Tema più che mai attuale. Due famiglie benestanti, senza particolari problemi, scoprono all'improvviso che i figli hanno commesso un omicidio ai danni di una senzatetto, senza assolutamente alcun motivo, ma solo per il gusto di perseguitare una persona già malridotta dalla vita stessa.
Agli ignari genitori crolla il mondo addosso, convinti di non aver mai fatto mancare nulla ai figli, nè a livello economico che educativo.
E' come risvegliarsi dopo un brutto sogno e accorgersi che l'incubo è appena cominciato..in che cosa hanno sbagliato? Come possono dei ragazzi appena adoloscenti arrivare a simili efferatezze?
E' così che inizia questo romanzo ed è da questo punto che chi pensa ancora che la Famiglia del Mulino Bianco esista è un illuso..o semplicemente pazzo!
Dietro ogni nucleo apparentemente normale, esistono drammi familiari, segreti, problemi di ogni genere. E' NORMALE che lo sia. Non è altrettanto normale cercare di nasconderli. O, peggio, non vederli.
Questi figli..gioie e dolori! Quante volte avete sentito dire (o detto): "Certo, mi danno preoccupazioni, ma anche tanta soddisfazione!".

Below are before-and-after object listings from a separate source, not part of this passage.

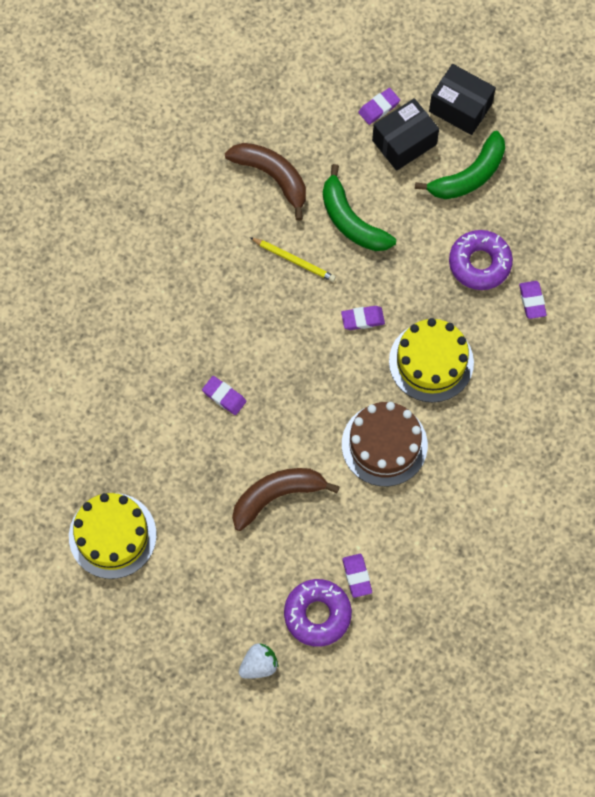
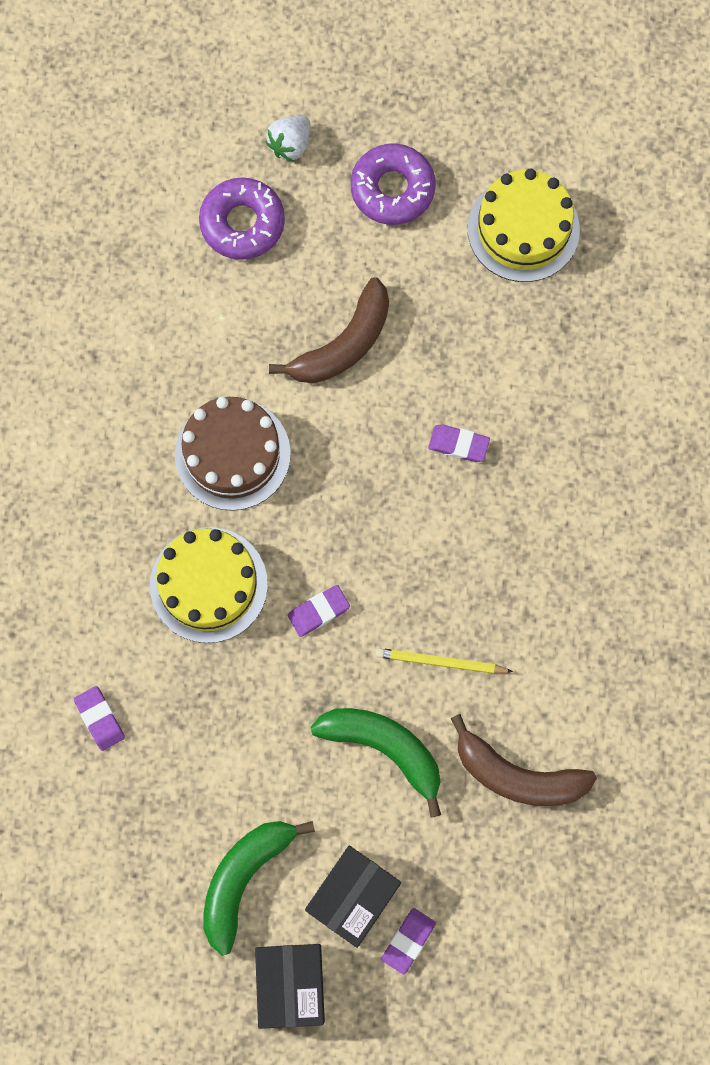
camera: 160 degrees right, 5 degrees up
(357, 576) = (211, 283): purple eraser -> none
(460, 108) = (291, 985): black box -> black box turned 75 degrees clockwise
(479, 263) = (188, 748): purple donut -> purple donut (392, 189)

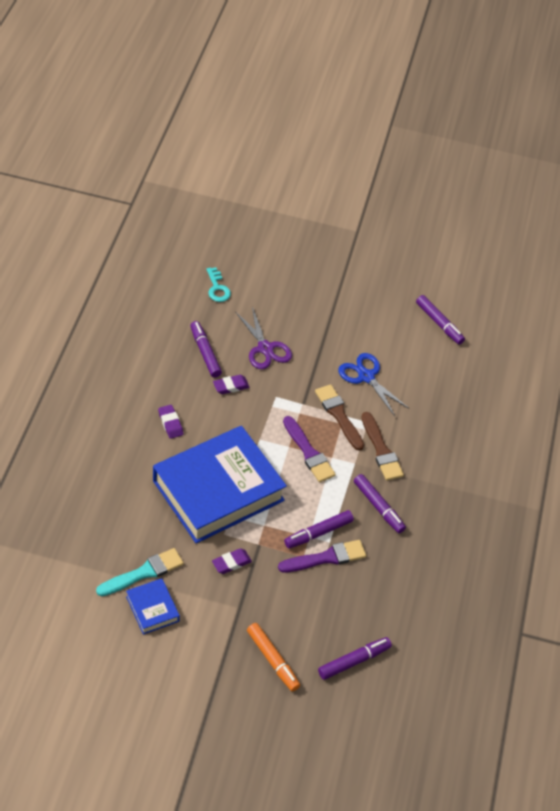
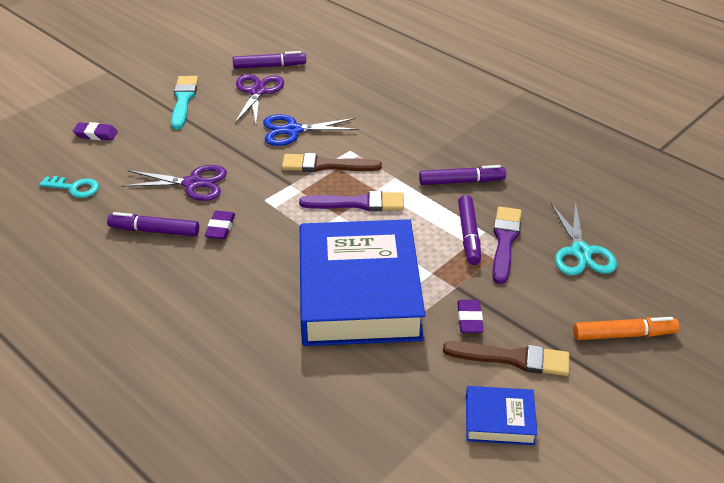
camera: 55 degrees left, 10 degrees down
(143, 573) = (438, 408): turquoise brush -> turquoise brush (183, 100)
(170, 423) = (230, 297): purple eraser -> purple eraser (96, 134)
(345, 610) = (581, 252): none -> turquoise scissors
(354, 661) = (650, 270): purple marker -> none
(381, 450) = (392, 154): brown brush -> brown brush (513, 358)
(398, 332) = (257, 92): none -> purple scissors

Ma quante volte avete abbassato la soglia di attenzione, controllandoli meno, fidandovi di loro? Sapete veramente dove vanno quando escono?
E quante volte li avete sgridati, ma in realtà non puniti?
Quanto devono ancora fare per attirare la vostra attenzione? I figli, inconsapevolmente, lanciano segnali di allarme e bisogna saperli cogliere, prima che sia troppo tardi..prima che avvenga l'irreparabile..
Prima che appaiano su Youtube immagini di ragazzi minorenni che rubano un furgone e lo guidano, distruggendo un sacco di auto in sosta. Prima che lancino un sasso dal cavalcavia perchè si annoiano.
Prima che picchino un clochard che non ha altra difesa se non le parole.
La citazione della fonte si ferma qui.